# grubs slugs snails



## informative (Aug 24, 2012)

Over the last ten years I have tried to transform my garden into an organic (no weed and feed - no pesticides) garden adding frequent kitchen compost and peat moss, tilling it in and composting all the lawn clippings and have noticed now that regardless of where I dig in the yard now I hit the following:

Earth snakes (look like giant groups of worms but are actually snakes)
Slugs
Snails
centipedes
pill bugs (rolly polly - potato bugs?)
grubs
Worms (in much more limited numbers than I would like but they are there I assume there would be more if the earth snakes weren't eating them all)

The yard being "alive" has been an exciting journey for me as wild critters everything from turtles and frogs to birds and rabbits seems drawn to the oasis in the middle of an ocean of trimmed lawns and scorched dead earth.

Should I consider the grubs/slugs/snails a problem and seek to remove those or simply continue as I have been. The rabbits I know are an issue as they ravaged every tomato plant I'd put out so far this year. But rabbits are a separate issue.

Any advice or opinions you may offer is appreciated!


----------



## jdavenport (Jul 19, 2012)

The frogs and toads in my garden really do a number on the slugs. I do a "dust " mulch around things that are slug food, like lettuce, of about 6 inches. I use paper mulch around all transplants, and the frogs, snakes and such hide under it during the heat of the day. Also, if you can leave out a birdbath at ground level, the toads and frogs won't have to leave when they get thirsty.

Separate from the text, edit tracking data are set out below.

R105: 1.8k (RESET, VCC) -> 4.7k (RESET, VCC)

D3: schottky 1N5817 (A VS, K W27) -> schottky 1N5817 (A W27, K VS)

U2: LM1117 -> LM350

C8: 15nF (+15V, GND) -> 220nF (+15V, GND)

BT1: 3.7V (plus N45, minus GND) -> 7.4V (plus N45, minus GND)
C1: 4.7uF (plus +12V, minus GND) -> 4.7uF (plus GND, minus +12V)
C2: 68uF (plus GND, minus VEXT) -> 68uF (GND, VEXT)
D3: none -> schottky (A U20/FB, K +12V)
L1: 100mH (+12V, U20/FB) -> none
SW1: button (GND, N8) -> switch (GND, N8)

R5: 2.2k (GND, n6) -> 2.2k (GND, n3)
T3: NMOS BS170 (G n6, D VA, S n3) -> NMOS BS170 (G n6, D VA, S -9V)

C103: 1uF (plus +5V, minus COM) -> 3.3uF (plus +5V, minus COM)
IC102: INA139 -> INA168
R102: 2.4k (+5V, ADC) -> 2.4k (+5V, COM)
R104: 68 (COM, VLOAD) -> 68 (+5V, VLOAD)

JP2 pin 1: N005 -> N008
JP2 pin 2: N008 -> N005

I also tried limiting bunny damage last year by putting a short fence around the garden, and planting red and white clover mixed with bluegrass in paths and waste areas, to give the bunnies something to eat away from the garden. I also have coyote and fox and a dog who likes to eat bunnies, . Our owls also take their fair share of mice and bunnies, and I need to put up owl boxes and keep the grass a little shorter so they can hunt easier.

To increase worms, they need compost to eat. Any good food you can give them. Moist somewhat loose soil is earthworm habitat. When I need to increase worm numbers, I water, and loosen the soil with a digging fork. Rototillers are a little rough on soil structure. I also add amendments in the heat of the summer when I can, so that I know the earthworms are hiding deep in the dry soil, and when the rain comes back, all that good compost and rock powder will be there waiting for them.

I also have a berm across the front of the garden, between the neighbors and us. I have let it go native with blackberries, strawberries, grasses, clovers, etc. This area provides food for the good bugs and hiding places for the critters that I do want in my garden. I just keep the really thorny things pruned down a bit so that I don't get stuck when I walk by.

I hope this helps your little oasis!


----------



## jasonmtapia (Apr 3, 2010)

Wow free chicken food! We have been organic gardeners for many years. We go into the garden at night, early mornings, evenings, and collect snails in a bucket. We then do one of several things. Usually we crush them and give to the chickens. We have all populated the yard with decolate snails a snail preditor. Sometimes we put boards down leave for a few nights and all the slugs, and other bad crawleys congregate under the board. We go out during the het of the day and scoop them all up and again feed the chickens.


----------



## informative (Aug 24, 2012)

Frogs are n idea. This time of year the farm has those little frog egg boogers everywhere I'll collect a bunch and bring them back to put around the yard with some ground level ponds/baths so they can grow and help address the natural balance - excellent feedback! thank you so much


----------



## NubianSoaps.com (Oct 26, 2007)

Old tin pieplates of beer, it really does work. Slugs and snails are a new addition to the new ecoclimate we are seeing with global warming, we saw none of these for about 25 years. Don't forget your goat manure in your mulching and compost. We increased our worms in our beds by using the lasagna gardening techniques. Vicki


----------



## Laverne (Apr 4, 2010)

I got ducks for slug control. I let them in the garden area to seek out slugs pre planting then I will let them go through periodically when the plants are big. They don't like to eat much vegetation if any when on slug patrol.


----------



## jasonmtapia (Apr 3, 2010)

Laverne said:


> I got ducks for slug control. I let them in the garden area to seek out slugs pre planting then I will let them go through periodically when the plants are big. They don't like to eat much vegetation if any when on slug patrol.


Ducks are great, don't devour the garden. Put chickens in the garden they will bypass snails and go straight for the veggies.


----------



## jdavenport (Jul 19, 2012)

Sorry to say, but ducks will also eat the plants unless the plants are almost full size, and will poop on everything and spray muddy water on everything whenever they get a drink. The new draft of the federal food safety rules will pretty much outlaw even incidental animal damage-which includes birds flying over, deer running through the area and frogs and toads. I figure if the frogs and toads hide during the day, when I'm in the garden, the inspector shouldn't be able to see them.

The comment period for the new food safety rules is this summer, so if you sell veggies, now is the time to let your voice be heard. http://www.fda.gov/NewsEvents/Newsroom/PressAnnouncements/ucm334156.htm


----------



## swgoats (May 21, 2010)

It is my greatest joy living in IN that every turn of the spade turns up earthworms (and no fire ants). I swear I never say a single earthworm the entire time I lived in East Texas. The pans of beer do work great for snails and slugs.


----------



## Cotton Eyed Does (Oct 26, 2007)

Could you post a picture of those Earth Snakes. I've never seen them. Maybe next to something for scale. (size)
Thanks


----------



## LLB101 (Sep 29, 2009)

yes, I'm curious about the earth snakes too... pics please?


----------



## Laverne (Apr 4, 2010)

My ducks aren't in the garden long enough to need water, they go through it for an hour or less, then are done, but I can see how a bunch of goat poop accumilating could be unsanitary. My garden is about 40 x 50 so far.


----------